Simply put, Kubernetes monitoring is the practice of tracking the status of all components of a Kubernetes environment. Because there are many pieces inside Kubernetes, Kubernetes monitoring actually entails monitoring many distinct things, such as:
• The kube-system workloads.
• Cluster information using the Kubernetes API.
• Applications interactions with Kubernetes by monitoring apps bottom-up.
By collecting Kubernetes data, you’ll get viable information regarding your Kubernetes cluster health, that can help you perform Kubernetes troubleshooting and manage issues like unexpected container termination. You can also leverage the data for proactive decisions such as adjusting rate limits.
Read more about Kubernetes Logging
With that said, a Kubernetes application performance monitoring strategy that hinges on monitoring the Kubernetes infrastructure individually is not enough. You'll also want to be able to correlate the Kubernetes data with your application metrics to get a clear image of your Kubernetes cluster, and to pinpoint the root cause of issues that may involve multiple components (such as a Pod that has failed to start because there isn't an available node to host it).
Read more about Kubernetes Tracing
With groundcover, it’s easy to correlate Kubernetes issues with the deployed applications
Why is it important to monitor Kubernetes?
As you read about monitoring Kubernetes in the section above, you may have thought to yourself: “does Kubernetes monitoring really make the difference when assessing application health?” or “ Is it worth going beyond monitoring my workloads in terms of tracking down an issue?”
I’d say the short answer to those questions is: Absolutely. Although Kubernetes can be summarized as a container orchestration platform, it's a layer that constantly interacts with the deployed applications through their entire lifetime, and, like with anything, ‘the devil is in the details’. In our case - those details are often:
How Kubernetes interacts with our applications (e.g. kube-proxy problems, affecting services connectivity).
How Kubernetes behaves alongside the workloads (e.g. unresponsive node agents, affecting workload scheduling).
That's why it's critical to monitor Kubernetes using an approach tailored to Kubernetes. If you don't – if you monitor K8s using the same tools and methods that you'd use to monitor applications and infrastructure outside of a Kubernetes cluster and don’t take Kubernetes into account – you almost certainly won't be able to properly assess your workload's resilience and robustness.

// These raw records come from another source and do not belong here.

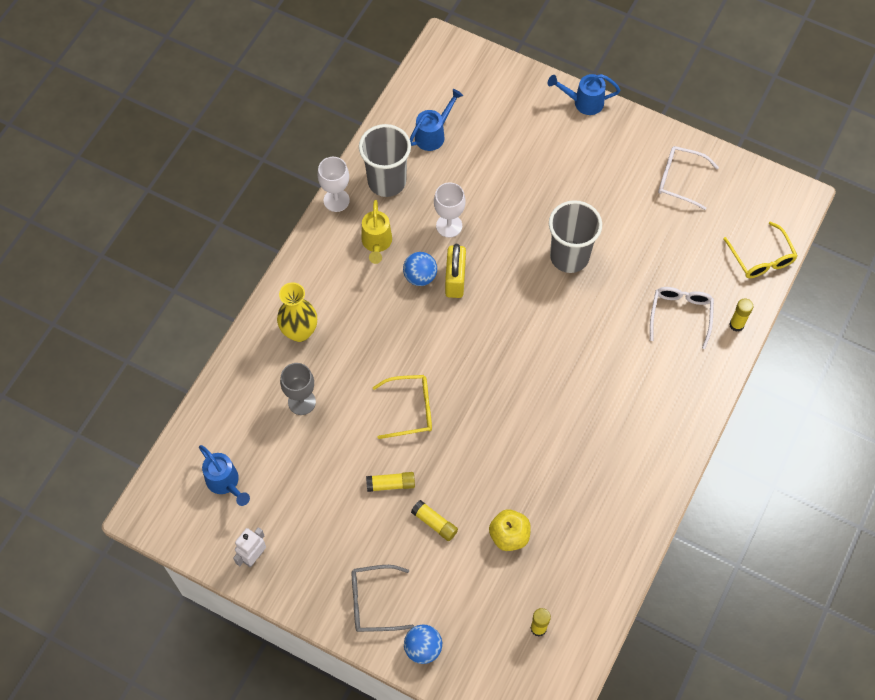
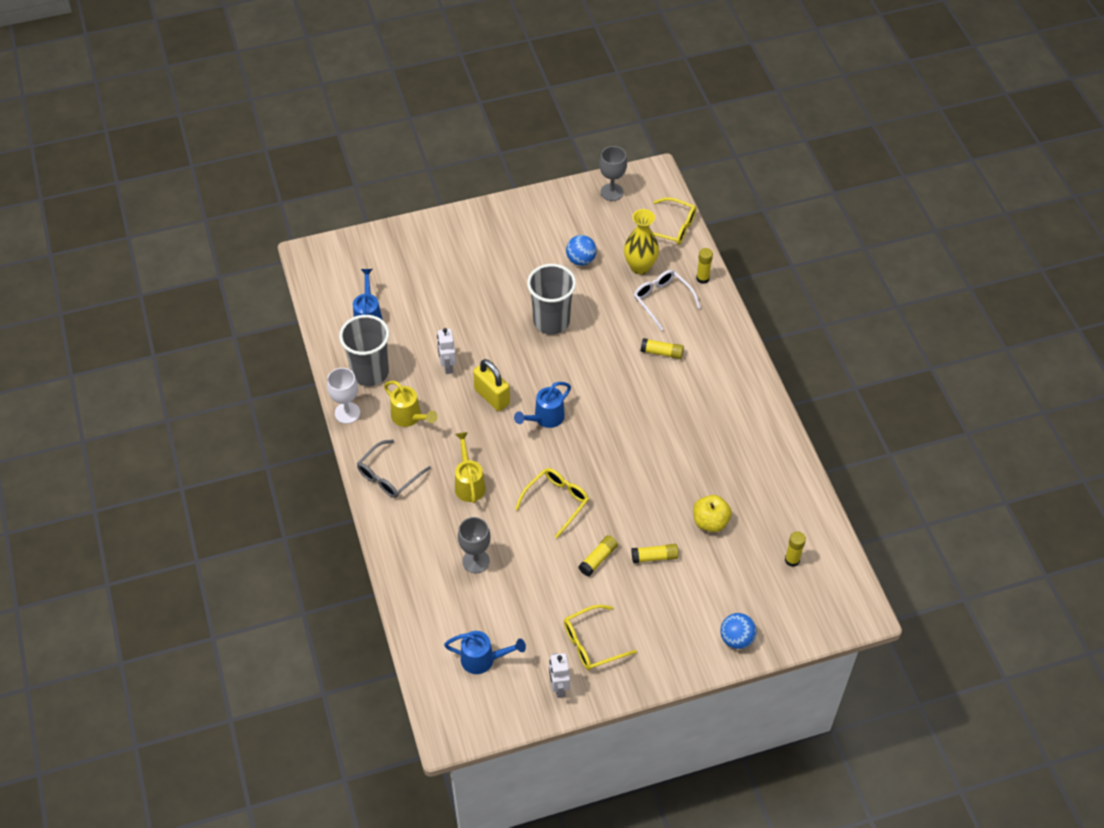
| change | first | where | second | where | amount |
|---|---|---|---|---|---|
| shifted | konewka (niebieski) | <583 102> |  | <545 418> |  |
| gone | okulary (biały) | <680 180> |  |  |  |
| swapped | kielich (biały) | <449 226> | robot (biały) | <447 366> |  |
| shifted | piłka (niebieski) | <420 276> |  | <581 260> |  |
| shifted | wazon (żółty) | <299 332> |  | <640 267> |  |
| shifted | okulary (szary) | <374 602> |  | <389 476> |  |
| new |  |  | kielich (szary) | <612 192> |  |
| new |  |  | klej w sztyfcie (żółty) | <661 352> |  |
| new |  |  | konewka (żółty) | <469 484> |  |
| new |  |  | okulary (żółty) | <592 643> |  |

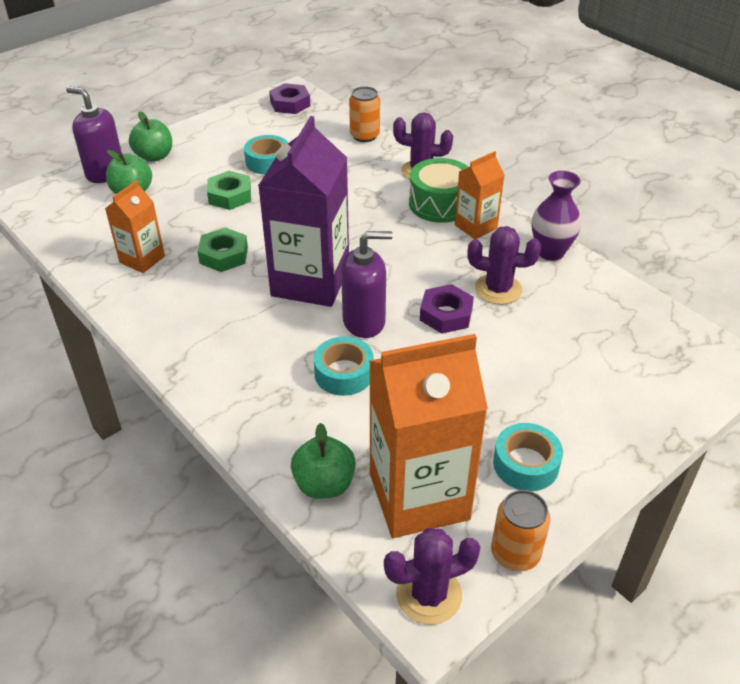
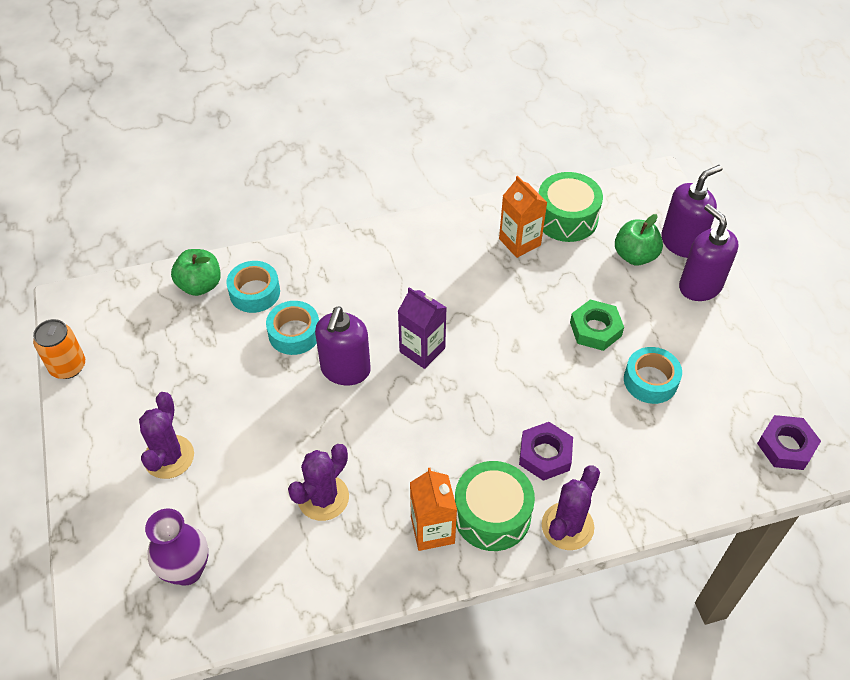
| change | first | where | second | where | amount |
|---|---|---|---|---|---|
| gone | puszka (pomarańczowy) | <364 136> |  |  |  |
| swapped | jabłko (zielony) | <154 156> | dozownik mydła (fioletowy) | <700 286> |  |
| scaled | karton mleka (fioletowy) | <310 281> |  | <422 350> | x0.52 |
| shifted | wazon (fioletowy) | <550 252> |  | <187 570> |  |
| gone | nakrętka (zielony) | <224 255> |  |  |  |
| shifted | nakrętka (fioletowy) | <446 314> |  | <545 455> |  |
| gone | karton mleka (pomarańczowy) | <419 496> |  |  |  |
| shifted | taśma klejąca (turkusowy) | <525 464> |  | <255 292> |  |
| shifted | kaktus (fioletowy) | <429 595> |  | <169 457> |  |
| new |  |  | bęben (zielony) | <566 218> |  |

How to monitor Kubernetes, effectively
So, what does it take to monitor a Kubernetes environment effectively?
Perhaps the best way to answer that question is first to talk about how not to monitor Kubernetes. You should not do things like:
• Settle for Kubernetes monitoring based on limited metrics or only metrics of a certain type – such as basic CPU and memory resource usage data.
• Monitor Kubernetes as a separate being from your workloads, not correlating their metrics.
Instead, you should implement a Kubernetes monitoring strategy that allows you to collect any and all relevant data from across all parts of your Kubernetes cluster in a centralized way. You can do that seamlessly with the help of eBPF, but I’ll delve into that later, after we set down the groundwork…
groundcover automatically deploys eBPF agents in your Kubernetes clusters, and centralizes your data so you can easily integrate in with your existing pipelines.
Key Kubernetes metrics to measure in Kubernetes monitoring
Let's begin that groundwork by talking about which Kubernetes metrics you should actually monitor. We'll break these metrics down into two sections – cluster monitoring and Pod monitoring – because each corresponds to a different "layer" of a Kubernetes environment.
Cluster monitoring
Cluster monitoring means monitoring resources that apply to your cluster as a whole. Key Kubernetes metrics to track across your Kubernetes clusters include:
• Total CPU usage: Knowing how much CPU your Kubernetes cluster is using relative to the total available is critical because if you run out of available CPU, your workloads may begin to fail.
• Total memory usage: Likewise, you want to know how much spare memory your cluster has so that you can avoid failures related to running out of memory.
• Total disk usage: If you're deploying stateful applications on Kubernetes – or even if you're not and just need some persistent storage resources for data produced by your cluster, such as your etcd keys and values – you should monitor total available disk space so you don't run short.
In addition to knowing resource utilization rates for your cluster as a whole, you'll ideally be able to break down the Kubernetes cluster metrics on a node-by-node basis so you can identify individual nodes that are running short of CPU, memory and so on. This granularity is important because although Kubernetes will automatically attempt to move around workloads between nodes if some nodes run short of spare resources, it can't always do that successfully, and you may run into problems such as crashed nodes or apps if some nodes are maxed out on resources even if others are not.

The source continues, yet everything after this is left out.